Em uma macroescala de alterações nos ecossistemas: O aumento da temperatura global está intimamente ligado à modificação nos ambientes, como na manifestação de inundações, incêndios florestais, etc. Estas modificações têm uma série de consequências, como o deslocamento da população, aumento de atendimento em saúde (aumentando o consumo de antibióticos) e perda de diversidade de espécies. Neste sentido, pode haver alteração da distribuição de vetores de doenças. Um exemplo desta questão é a destruição de uma floresta, que pode aproximar animais silvestres da cidade e, portanto, do contato com humanos. Estes animais silvestres podem carregar microrganismos exibindo resistência aos antibióticos que antes não eram conhecidos, por estarem em uma área isolada.
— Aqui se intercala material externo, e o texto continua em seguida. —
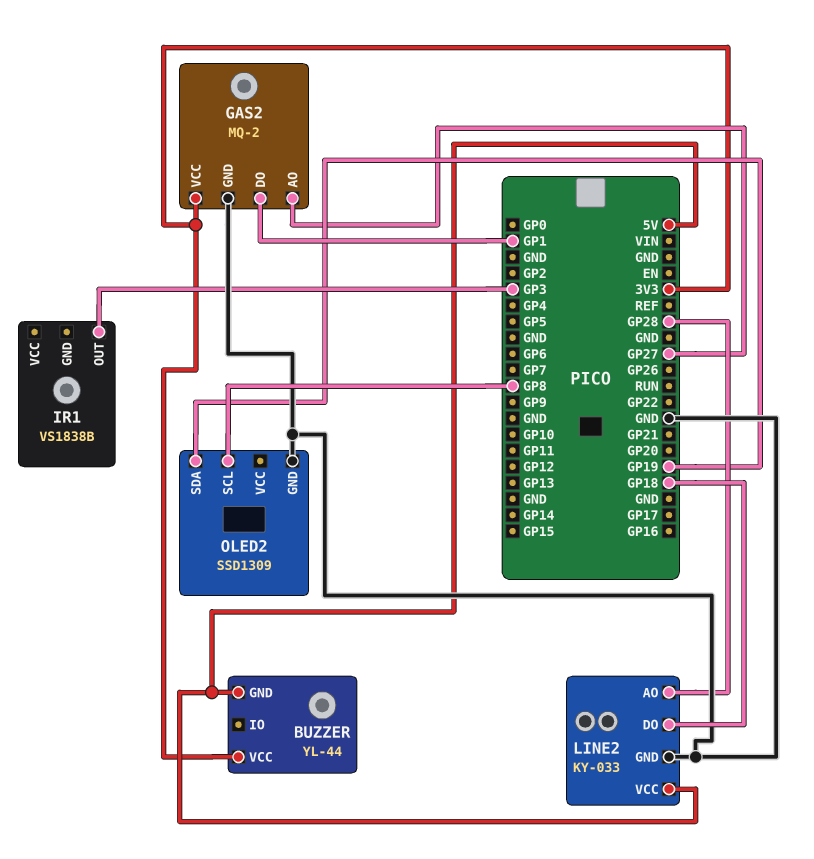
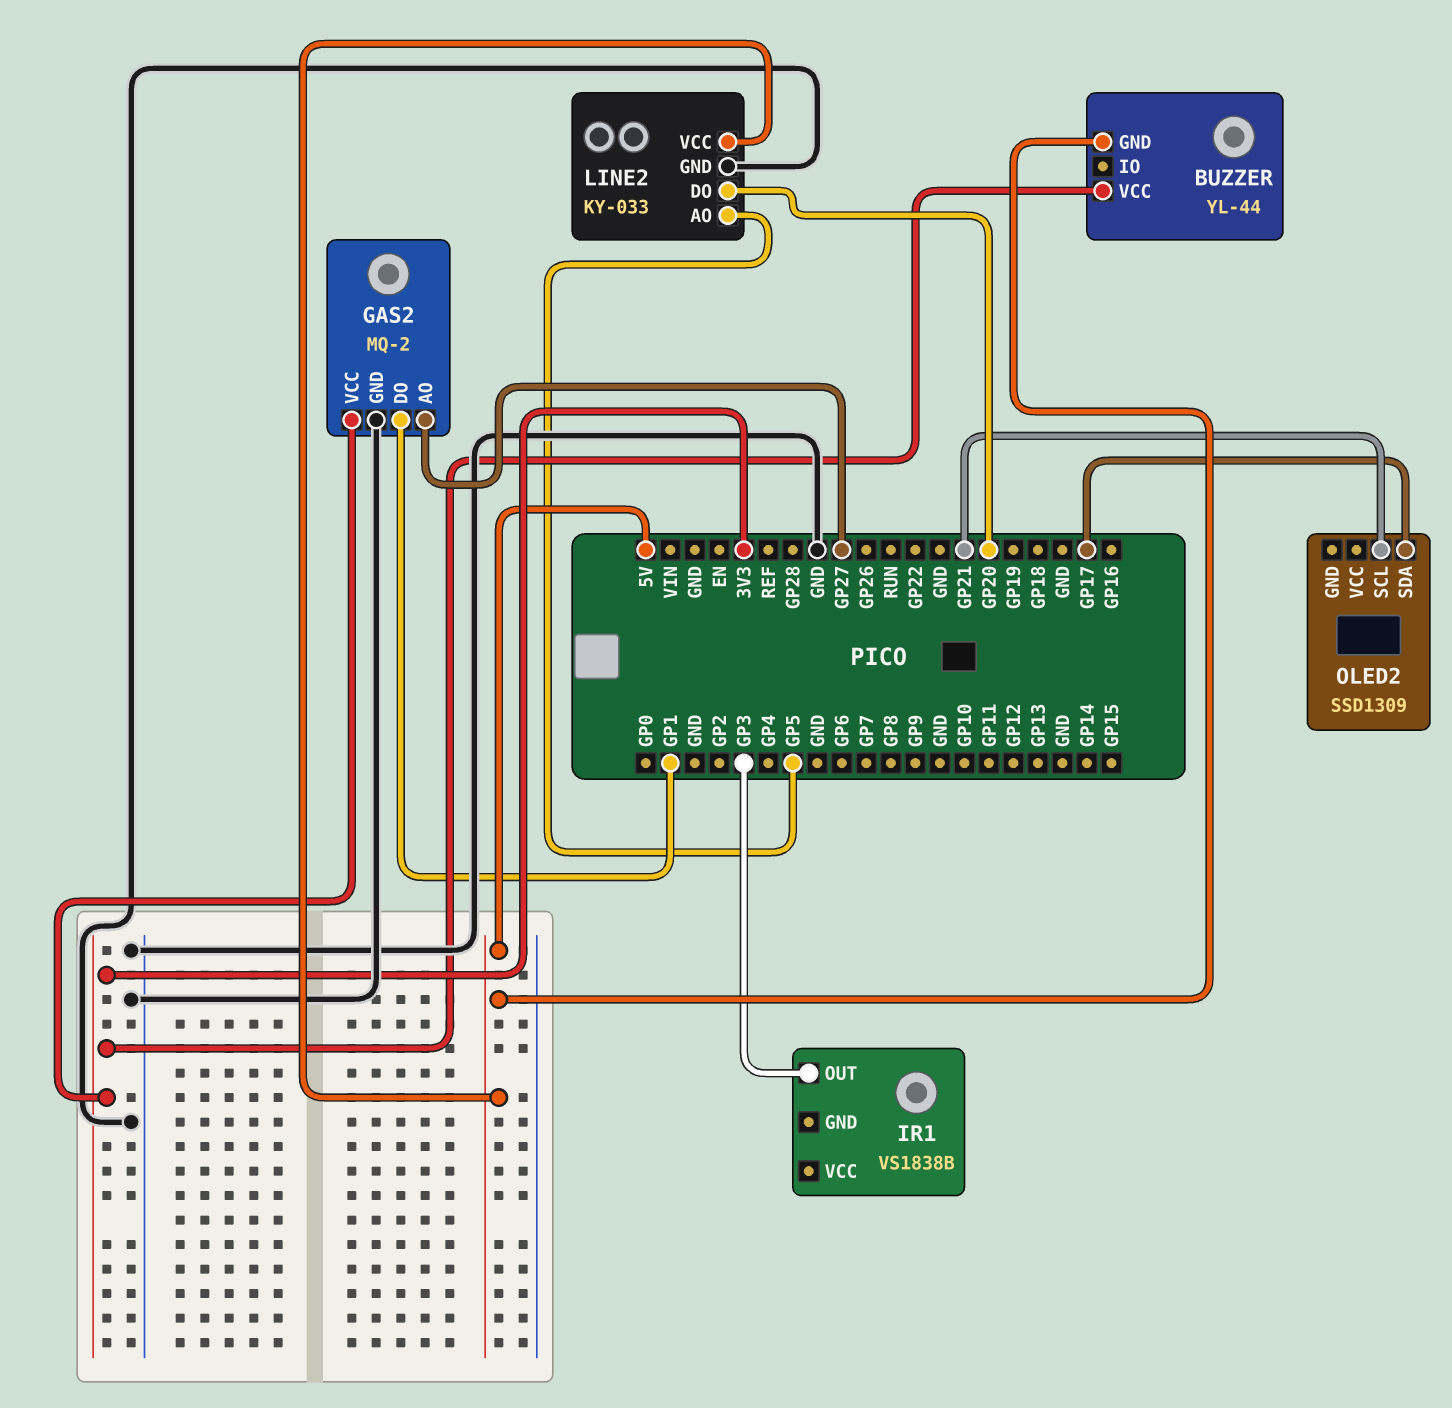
LINE2 pin AO: GP28 -> GP5
LINE2 pin DO: GP18 -> GP20
OLED2 pin GND: GND -> none
OLED2 pin SCL: GP8 -> GP21
OLED2 pin SDA: GP19 -> GP17

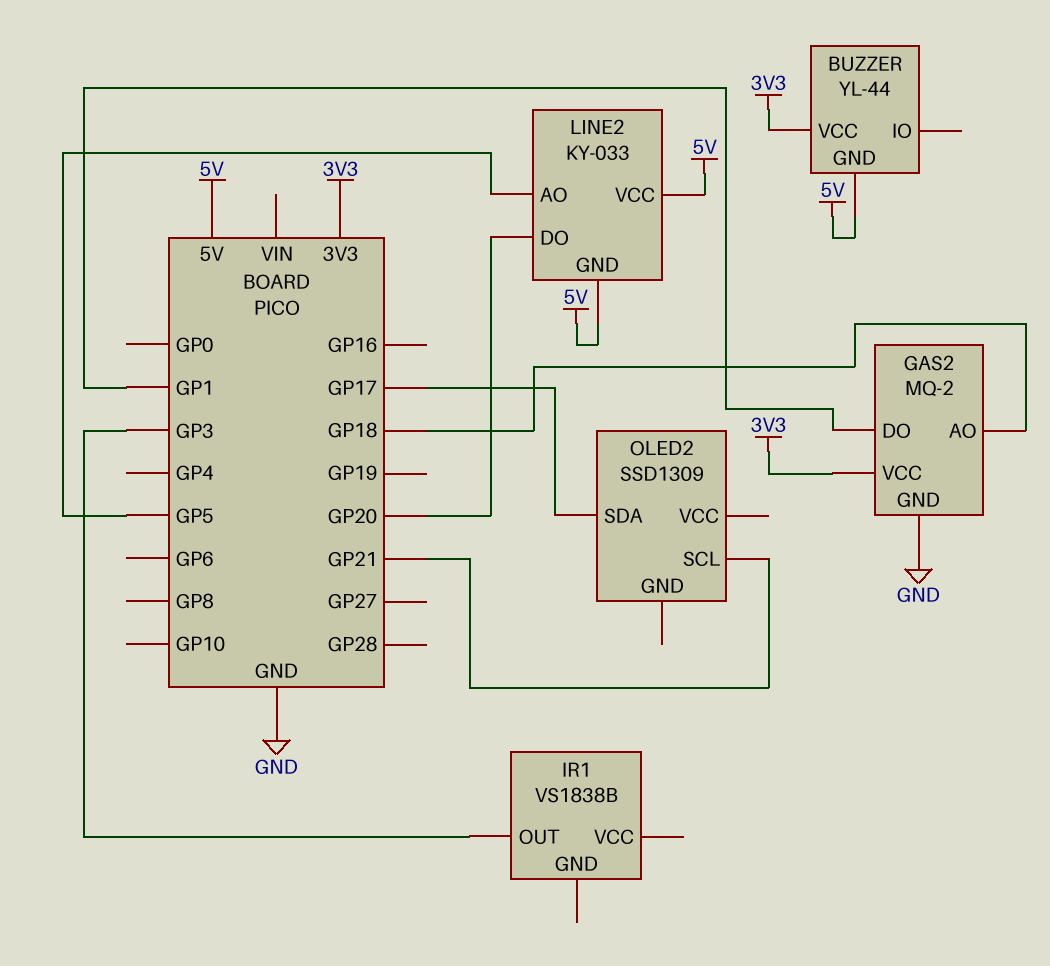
GAS2 pin AO: GP27 -> GP18
LINE2 pin GND: GND -> 5V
Outros estudos apontam que, quando há destruição de um habitat, há perda de diversidade de espécies, com tendência a homogeneização dos hospedeiros.

Os cientistas sugerem que essa homogeneização facilite a transmissão de resistência de um microrganismo para outro, uma vez que as mesmas espécies ou hospedeiros em contato próximo apresentam mais afinidade biológica para disseminar marcas genéticas de resistência, o que não ocorre tão facilmente quando há diversidade.

Embora a associação entre mudanças climáticas e resistência aos antibióticos tenha sido reportada, as suas complexas relações e interações ainda não foram esclarecidas. Na verdade, as evidências científicas atuais ainda são escassas e baseadas em estudos majoritariamente observacionais, que não apontam relação direta de causa e efeito. Ou seja, ainda não dá para dizer que as mudanças climáticas causam resistência aos antibióticos. Assim, sugere-se a necessidade de mais estudos envolvendo cientistas de diversas áreas, em modelos multidisciplinares que possam entender esta complexa dinâmica em uma escala global.